Of course, telecom costs aren't the only costs. You've got marketing expense, because if you're in a hurry, you have to advertise your product, even if you're giving it away. You've got to hire a staff of salespeople to go out and sell advertising and e-commerce deals for the ads. You need another set of people to run the computers. Goverman thinks it will be 2002 at the earliest before NetZero can generate positive cash flow from operations.

NetZero might even have the cash on hand to get it that far. In late April, Qualcomm ( QCOM), which had already launched its own foray into ad-supported Internet through a new version of its Eudora email program, announced it was buying a 10% stake in NetZero for $144 million. Add that money to NetZero's unrestricted cash and securities on hand at the end of March, and you get a company with $270 million in the bank. That, says Goverman, should be enough to finance NetZero's operations until it starts generating cash from operations.

But the path could be bumpy, not just because Juno earlier this month filed suit against NetZero and Qualcomm for patent infringement related to the ad-supported Eudora. One naysayer is EarthLink President Mike McQuary, who thinks the only way an ISP can make money is the old-fashioned way: charging for access. "Advertising revenues aren't growing fast enough. Telecom costs are coming down fast enough," he says.

Suspect Model?

As recently as three months ago, says McQuary, EarthLink investigated the free ISP concept on its own behalf, but the numbers didn't add up. And he reaches the same conclusion looking elsewhere. "AOL is the best company in the world in getting nonaccess revenue," he says, pegging it at between $6 and $7 per subscriber each month. Meanwhile, AOL's telecom costs are more than $5 per subscriber per month, McQuary says. Add in all the other costs of running an ISP, and the model doesn't work, he says.
How Much Is That ISP in the Window?
Price/sales ratios for Internet service providers
Company Market Capitalization (millions) Price/Sales
America Online (AOL) $125,208 19.9
EarthLink (ELNK) 2,068 2.7
NetZero (NZRO) 813 20.0
Prodigy Communications (PRGYA) 764 3.5
Juno Online Services (JWEB) 435 6.6
OneMain.com (ONEM) 287 2.3
Sources: Market Guide, company filings.

(In the United Kingdom, where consumers pay per-minute fees to the phone company for ISP connections, "free" Internet services such as Freeserve ( FREE) and AOL's Netscape Online can get a cut of these per-minute charges. But in the U.S., where users pay flat fees for local dialup connections, ISPs don't have that revenue stream.)
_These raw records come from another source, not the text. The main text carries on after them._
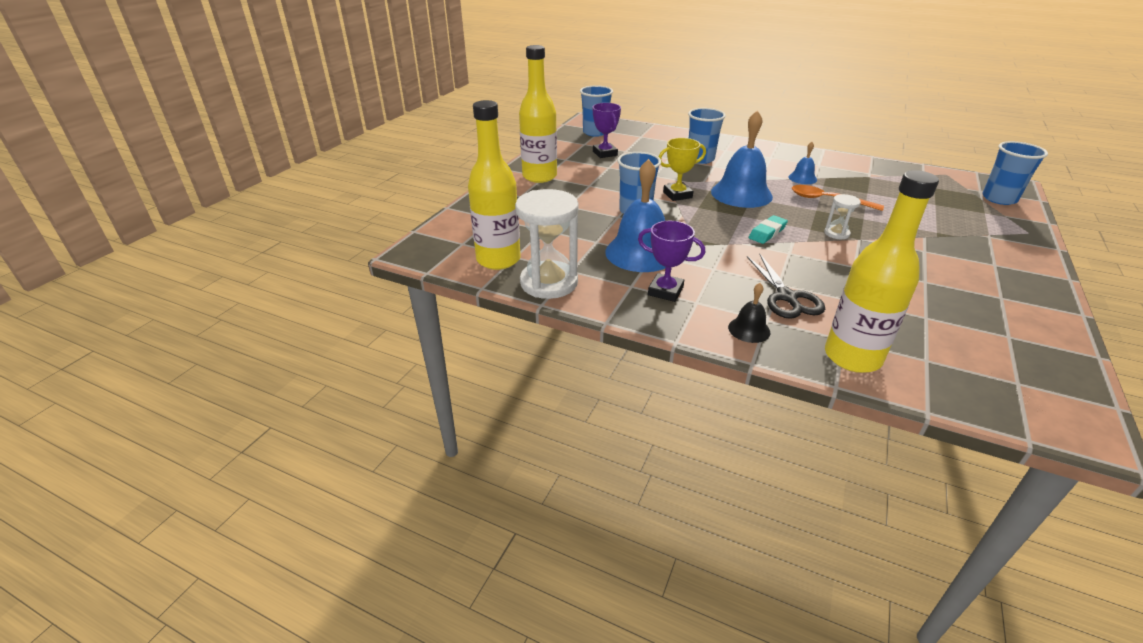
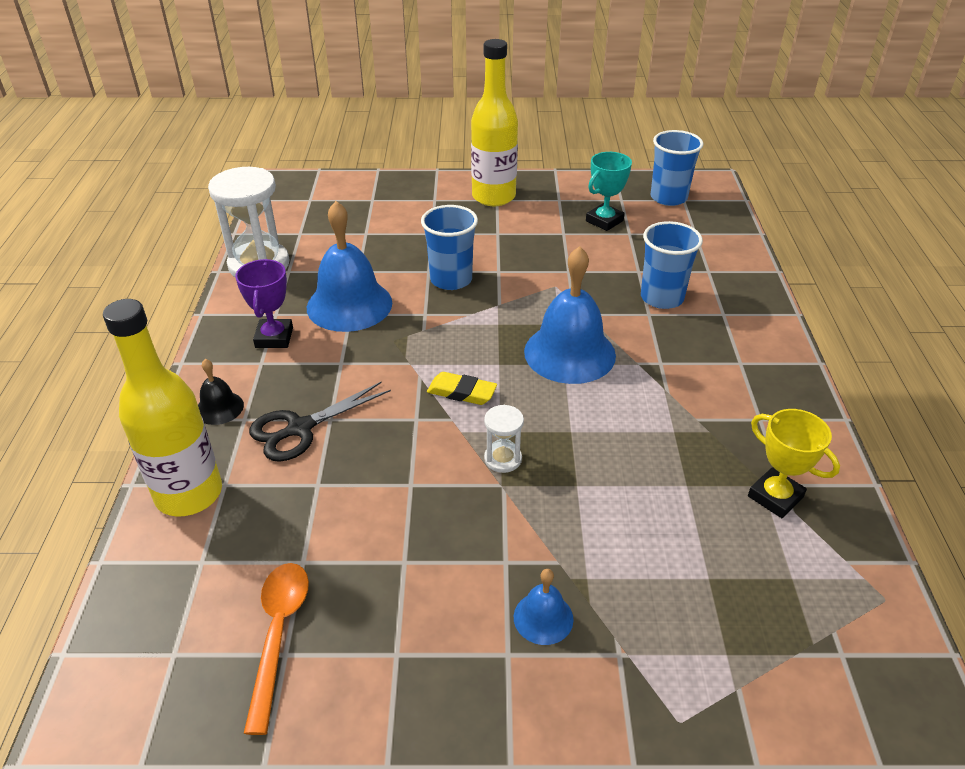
camera: 65 degrees right, 5 degrees up
(498, 260) = (288, 226): yellow bottle -> none
(605, 153) = (604, 221): purple trophy -> turquoise trophy
(677, 195) = (522, 301): yellow trophy -> yellow trophy (775, 497)
(767, 232) = (462, 392): turquoise eraser -> yellow eraser
(802, 178) = (682, 405): blue bell -> blue bell (543, 618)
(828, 200) = (617, 441): orange spoon -> orange spoon (278, 634)
(999, 199) = (821, 684): blue cup -> none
Perhaps advertising could support the business in the world of broadband, McQuary says, if a company could use that higher data capacity to transmit more compelling advertising. But with broadband, an ISP's telecom costs double, he says. "It's an awkward place," he says. Instead of going free, McQuary sees more promise for EarthLink and the industry in expanding internationally.
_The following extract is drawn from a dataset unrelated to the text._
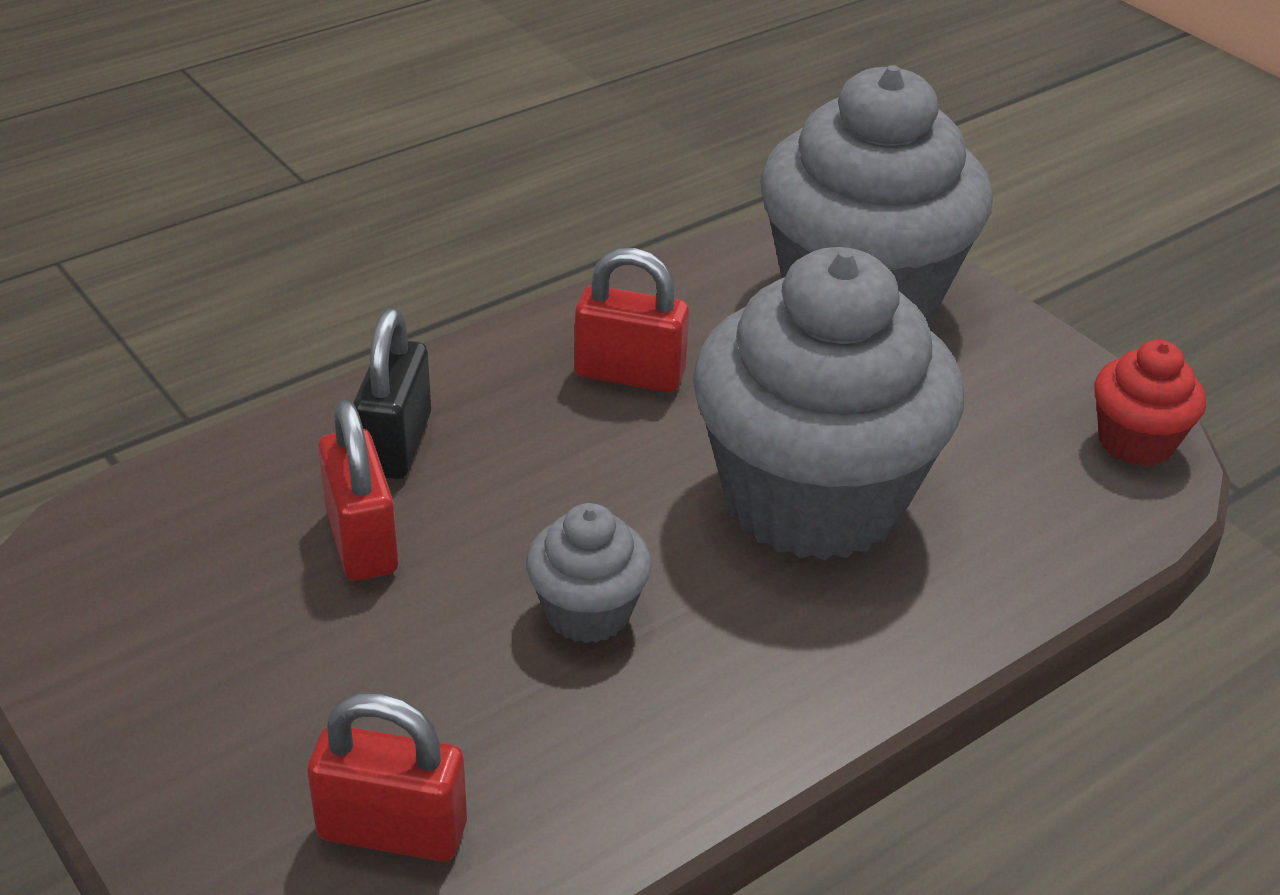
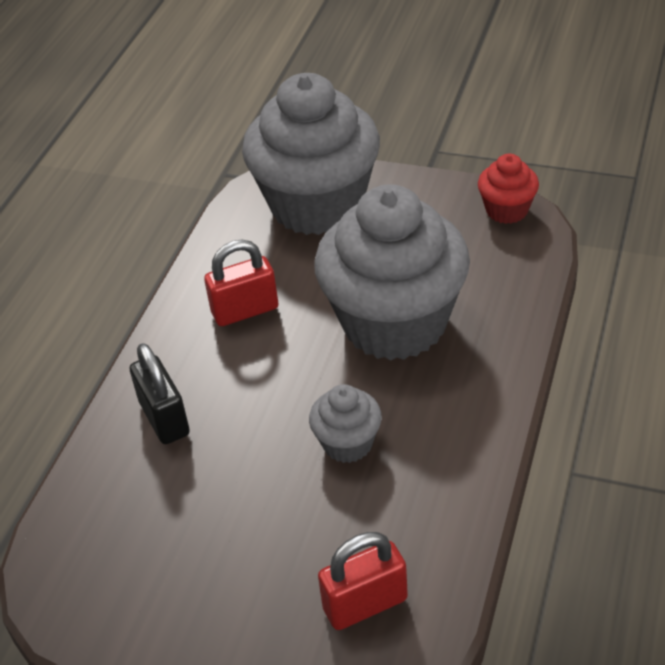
camera: 30 degrees left, 5 degrees up
(362, 541) = (201, 478): red padlock -> none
And yet the free ISP concept is gaining supporters. Youssef Squali, Internet analyst for ING Barings, recently upgraded NetZero from hold to buy on the strength of its revenue for the quarter ended March 31. Revenue of $16.9 million represented a sequential increase of 38%, which Squali labels "very impressive." The analyst's firm hasn't done underwriting for the company.

Goverman is also heartened by the deal NetZero announced with General Motors ( GM) in January, which could translate into as much as $68 million in revenue for NetZero over four years. "The GM announcement was obviously a watershed announcement," Goverman says. "That's real money for most people. Even GM."